The defenseman, who has missed six games after separating his left shoulder on Dec. 10, said after Friday’s practice that he feels game-ready and hopes to be part of the lineup when the Rangers face Nashville on Saturday night.
“Today was the first time that I was able to really bump some guys around and get knocked around myself,” said Shattenkirk, who also practiced on Thursday morning. “It felt like I kind of checked off some boxes and felt good working through it.”
Shattenkirk originally was expected to be out two to four weeks, and while he said he doesn’t want to rush anything, he added that he is anxious to start playing again.
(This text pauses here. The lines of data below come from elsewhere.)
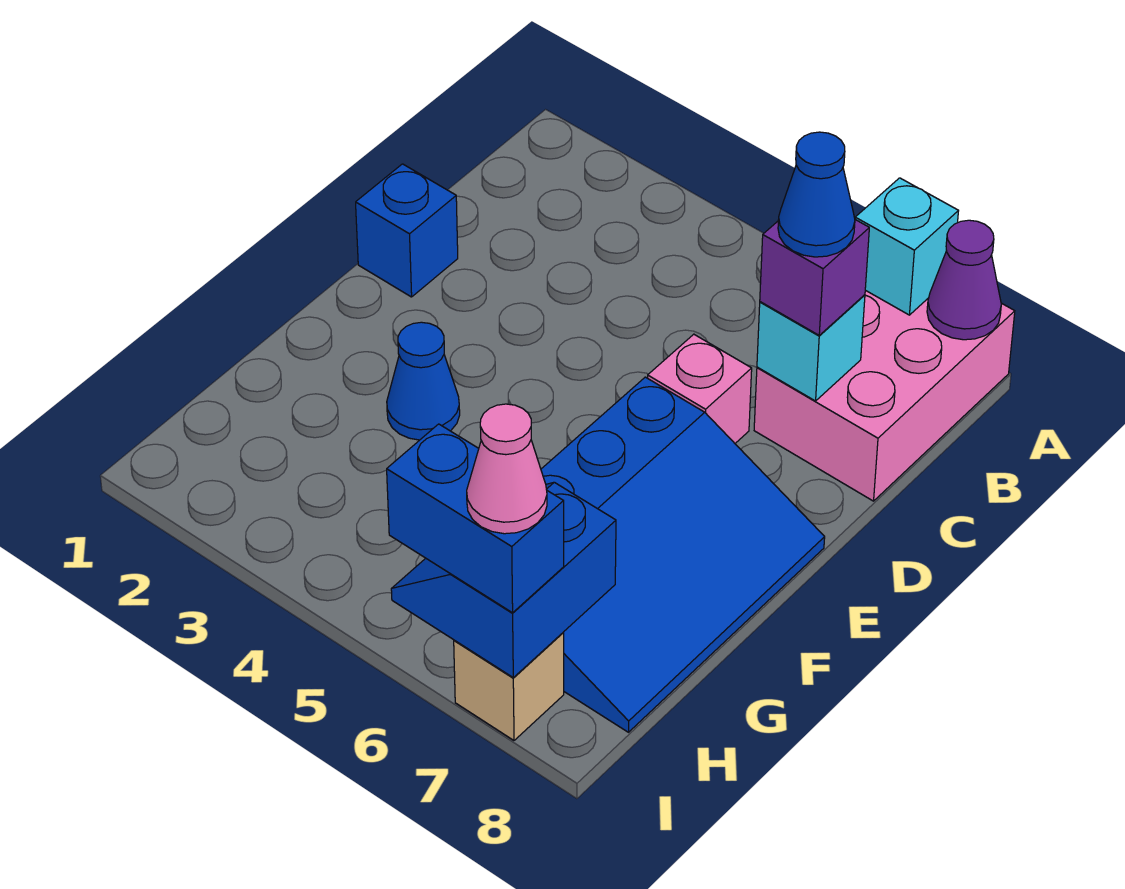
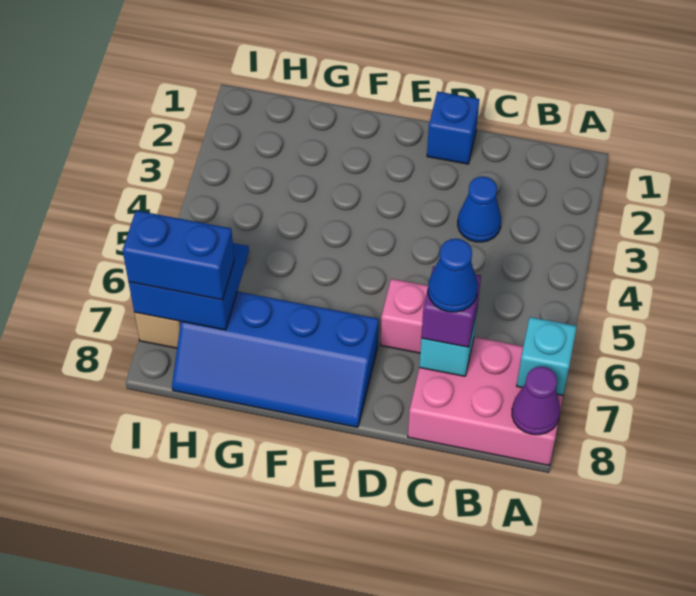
blue slope E6:H8 level 1 top 6 -> blue slope E7:H8 level 1 top 7
blue cone F3 level 1 -> blue cone C3 level 1
blue brick I6:I7 level 3 -> blue brick H7:I7 level 3
pink cone I7 level 4 -> none

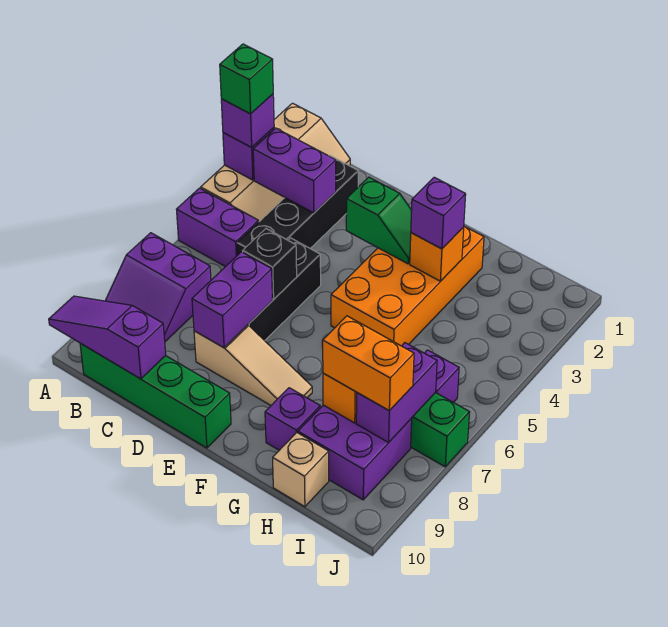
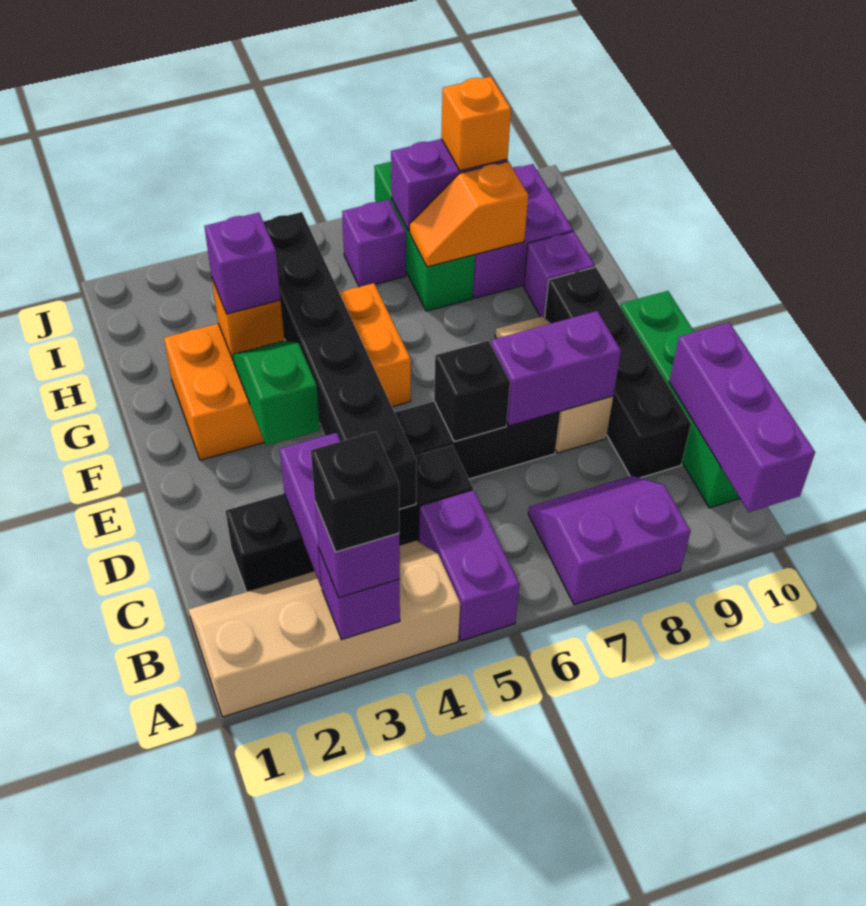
green brick A3 level 4 -> black brick A3 level 4
purple slope A7:B8 level 1 top 7 -> purple slope A7:B8 level 1 top A
purple slope A10:C10 level 2 top C -> purple brick A10:C10 level 2
none -> black brick C4:H4 level 2
none -> black brick C9:F9 level 1
orange brick H8:I8 level 3 -> orange brick I8 level 3
tan brick H10 level 1 -> none

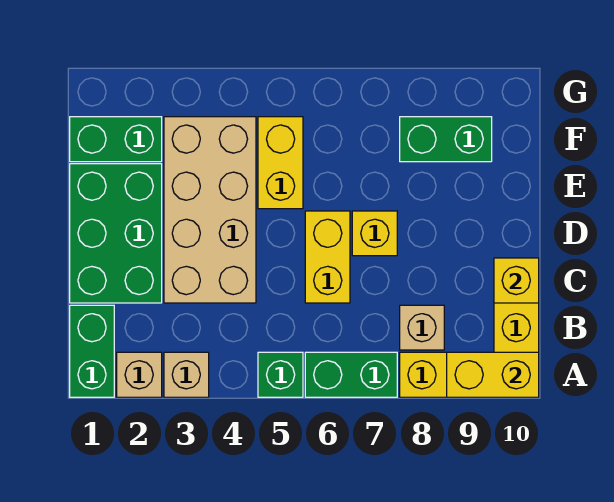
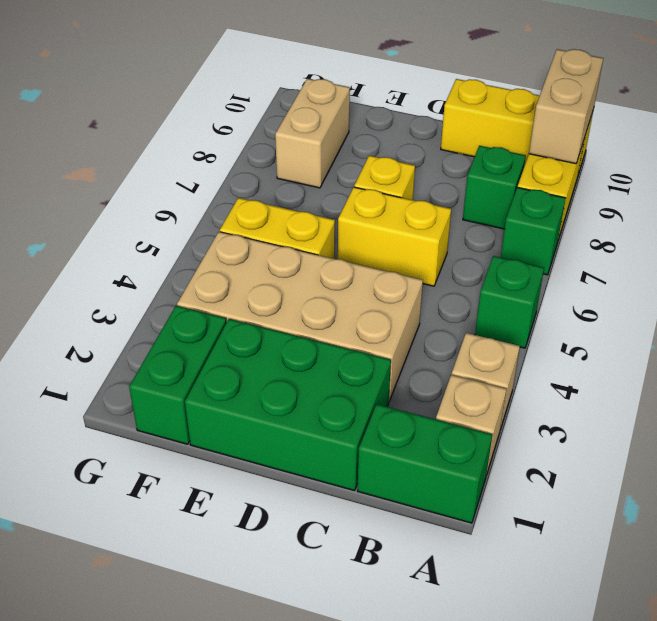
green brick A6:A7 level 1 -> green brick A7 level 1
yellow brick A9:A10 level 2 -> tan brick A9:A10 level 2
tan brick B8 level 1 -> green brick B8 level 1
yellow brick C10 level 2 -> none
green brick F8:F9 level 1 -> tan brick F8:F9 level 1

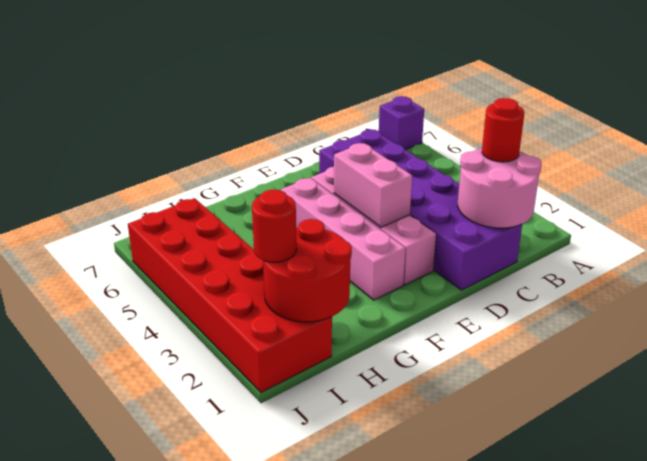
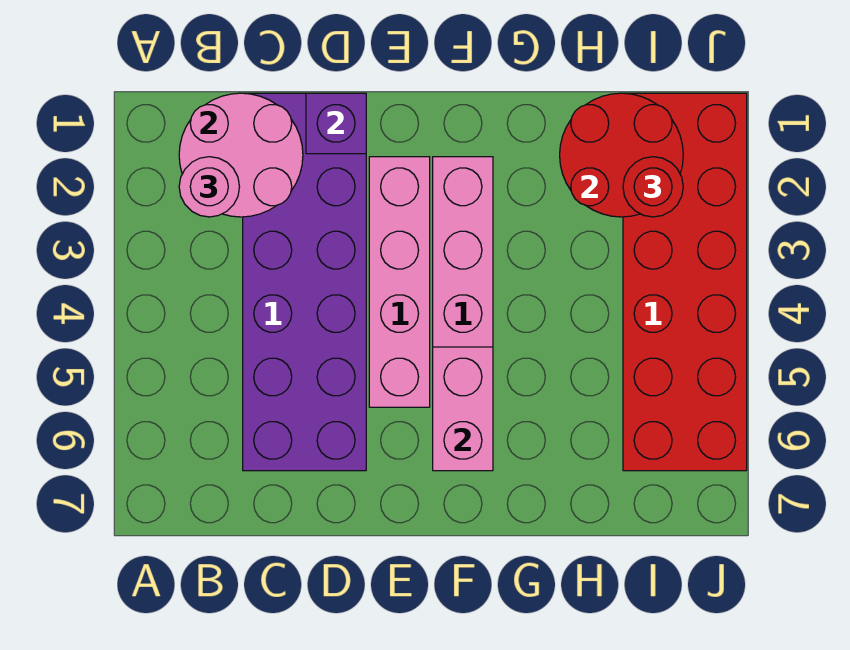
purple brick A7 level 1 -> purple brick D1 level 2
red round brick B2 level 3 -> pink round brick B2 level 3
pink brick E3:E4 level 2 -> pink brick F5:F6 level 2

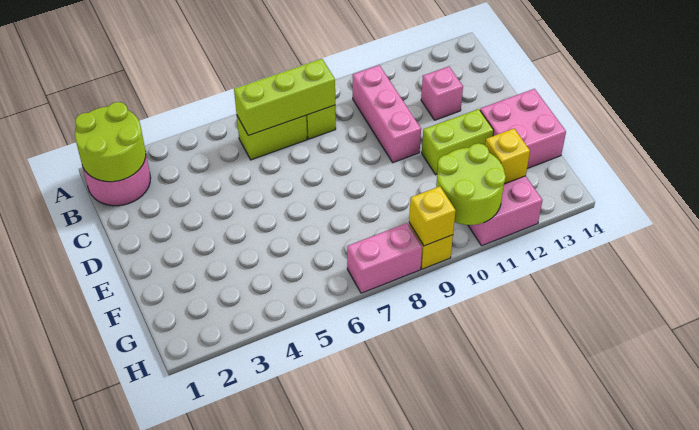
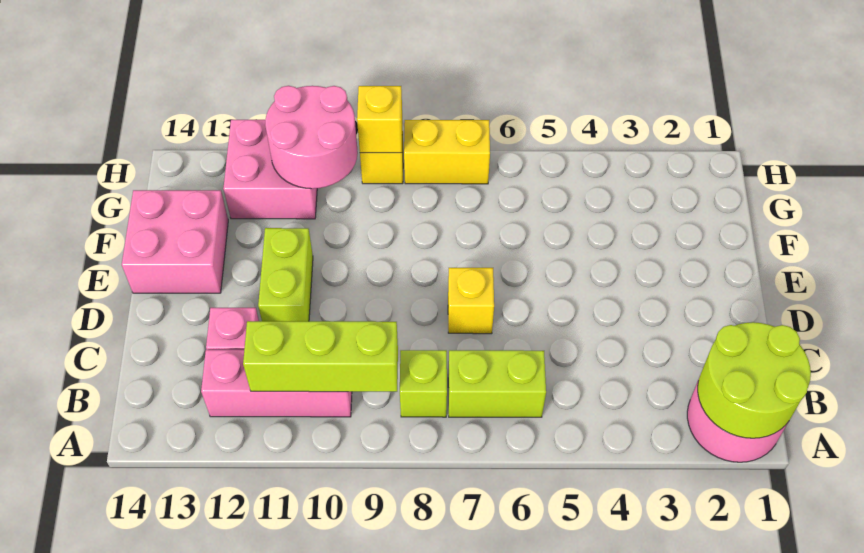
lime brick B6:B8 level 2 -> lime brick B9:B11 level 2
pink brick B10:D10 level 1 -> pink brick B10:B12 level 1
lime brick E11:E12 level 1 -> lime brick D11:E11 level 1
lime round brick G10:H11 level 2 -> pink round brick G10:H11 level 2
yellow brick G12 level 2 -> yellow brick D7 level 1
pink brick H7:H8 level 1 -> yellow brick H7:H8 level 1

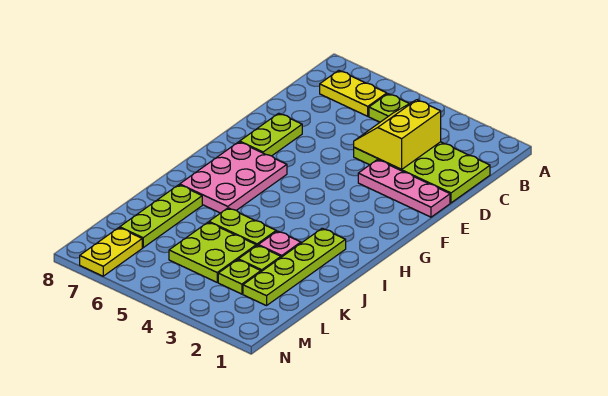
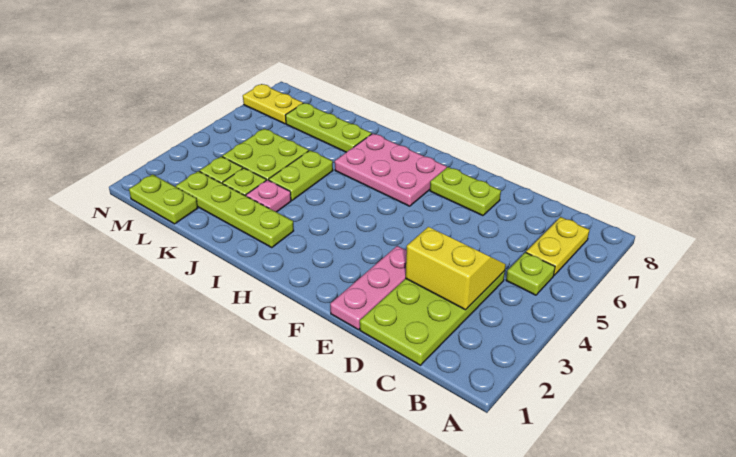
none -> lime plate L1:M1 level 1

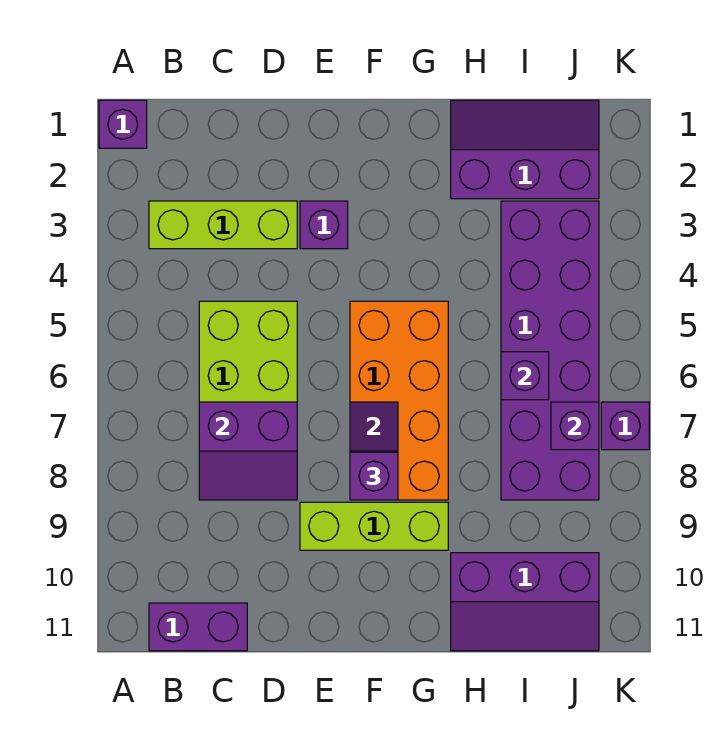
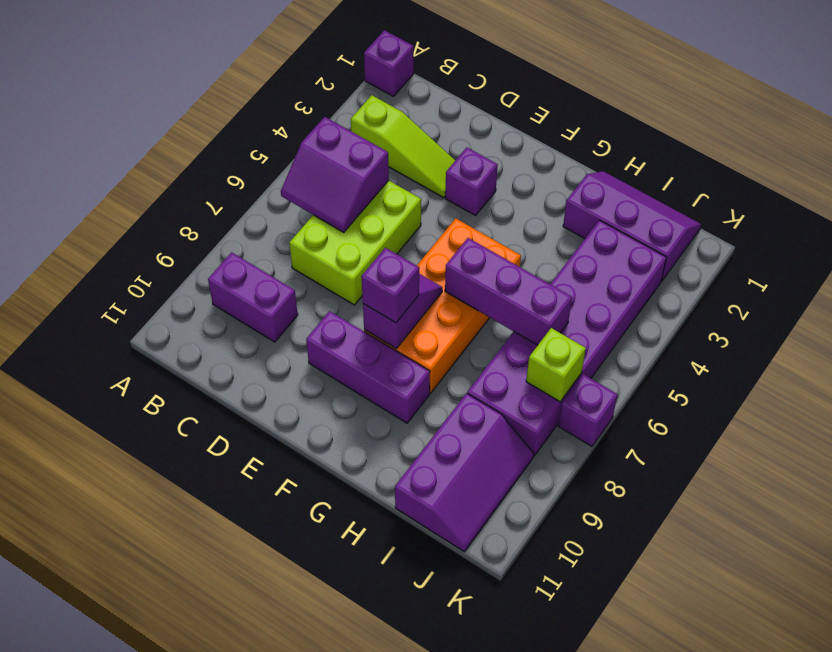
lime brick B3:D3 level 1 -> lime slope B3:D3 level 1 top B
purple brick B11:C11 level 1 -> purple brick B9:C9 level 1
purple slope C7:D8 level 2 top 7 -> purple slope B5:C6 level 2 top 5
lime brick E9:G9 level 1 -> purple brick E9:G9 level 1
purple slope H10:J11 level 1 top 10 -> purple slope I9:J11 level 1 top I
purple brick I6 level 2 -> purple brick G6:I6 level 2
purple brick J7 level 2 -> lime brick J7 level 2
“Eventually you’re just going to have to jump into the fire,” he said. “We have a lot of games coming up here in a row. It’s important not to jump in too early, but I feel like it’s not far away.”
Rangers coach David Quinn said he’d be “shocked” if Shattenkirk didn’t return to the ice during the team’s upcoming two-game road swing.
“[His return] helps for sure because he’s a guy who plays on the power play, moves pucks,” Quinn said. “He helps us get it out of our end, so that’s certainly something we’re going to need going forward.”
Forwards Jesper Fast (upper body, five games missed) and Cody McLeod (broken hand, 14 games missed) also are expected to return for the Rangers in Nashville, according to Quinn.
Fourth-liner Lias Andersson, who started the season with Hartford, was assigned to the Wolf Pack in order to meet the 23-man roster limit.
The return of Shattenkirk, Fast and McLeod could offer a bit of a spark for the Rangers, who have gone 2-3-5 in December.
“They all play with a lot of tenacity and it’s very honest hockey,” Chris Kreider said. “You’re going to be injured and you’ve got to find that next-man mentality, but it’s definitely nice to get healthy and have everyone back in the lineup.”
Shattenkirk said he simply wants to help re-energize the team and continue bringing pressure late in games. He embraced the physicality during practice, but now he’s ready to get back on the ice, look for a few more hits and, he hopes, help earn a few more wins.
“I think our biggest issue is as soon as we grab a one- or two-goal lead, especially with some of the experiences we’ve had this season, we’re playing too safe,” Shattenkirk said. “Even doing the little things right can be a catalyst for the rest of the guys.”